Notebook

Notebook, 1993-

RELATIONSHIPS

[From: Light and Color, by Clarence Rainwater, Prof. of Physics, San Francisco State College, Original Project Editor Herbert S. Zim, Golden Press, NY, Western Publishing Company, Inc., 1971.]

Plane of Vibration


Polarized light waves are restricted in their direction of vibration. Normal light waves vibrate in an infinite number of directions perpendicular to their direction of travel. For example, in the head-on view of unpolarized light the lines a, b, c, d, and an infinite number of others are perpendicular to the ray. At a particular instant any one of them might represent the direction of the vibrations. Thus, from moment to moment, the direction of the light vibrations changes in a random fashion. When components of vibration in one direction only are present, the light is plane polarized. [p. 53]
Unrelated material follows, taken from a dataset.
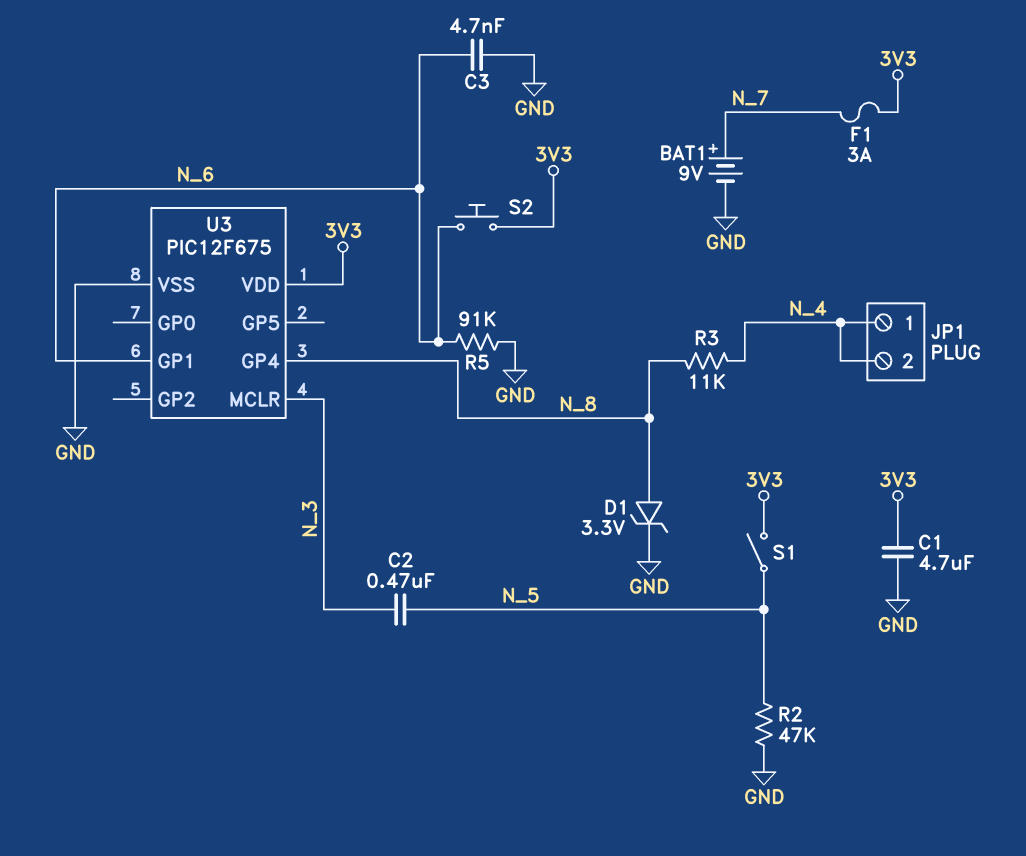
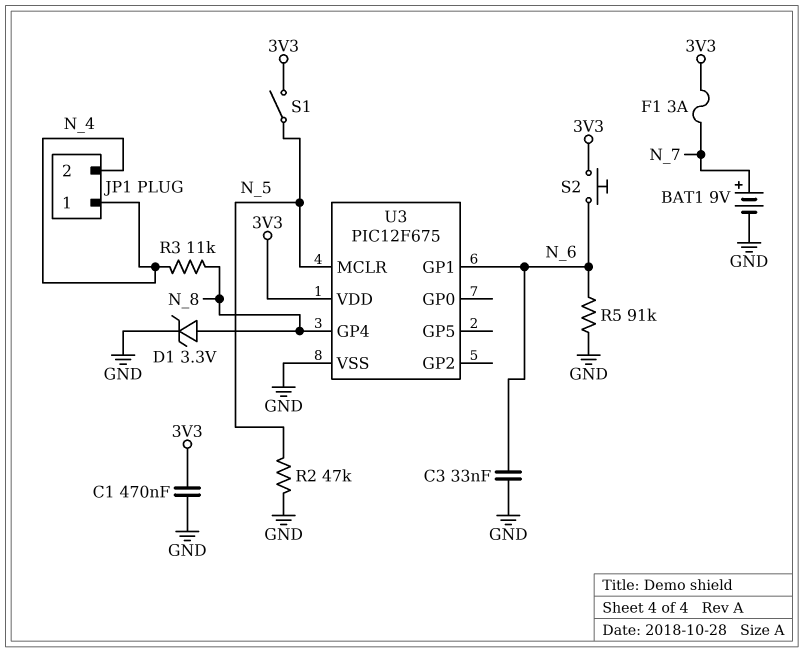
C1: 4.7uF (3V3, GND) -> 470nF (3V3, GND)
C2: 470nF (N_3, N_5) -> none
C3: 4.7nF (GND, N_6) -> 33nF (GND, N_6)
U3 pin MCLR: N_3 -> N_5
Plane of vibration of a polarized light wave is usually unaffected in passing through a transparent material--it remains polarized in the same plane. Some optically active materials, however, rotate the plane of vibration in either a clockwise or counterclockwise direction. Quartz crystals occur in both clockwise and counterclockwise varieties. Sugar solutions are also optically active. A chemist can determine the concentration of sugar in a solution by measuring the rotation of the plane of vibration when plane-polarized light is passed through the solution. A dextrose sugar solution causes a clockwise rotation; levulose sugar, a counterclockwise one. A device for measuring the angle of rotation of the plane of vibration is called a polariscope. A sacharimeter is a polariscope used in sugar analyses. [p. 54]

[Light and Color, by Clarence Rainwater, Prof. of Physics, San Francisco State College, Original Project Editor Herbert S. Zim, Golden Press, NY, Western Publishing Company, Inc., 1971.]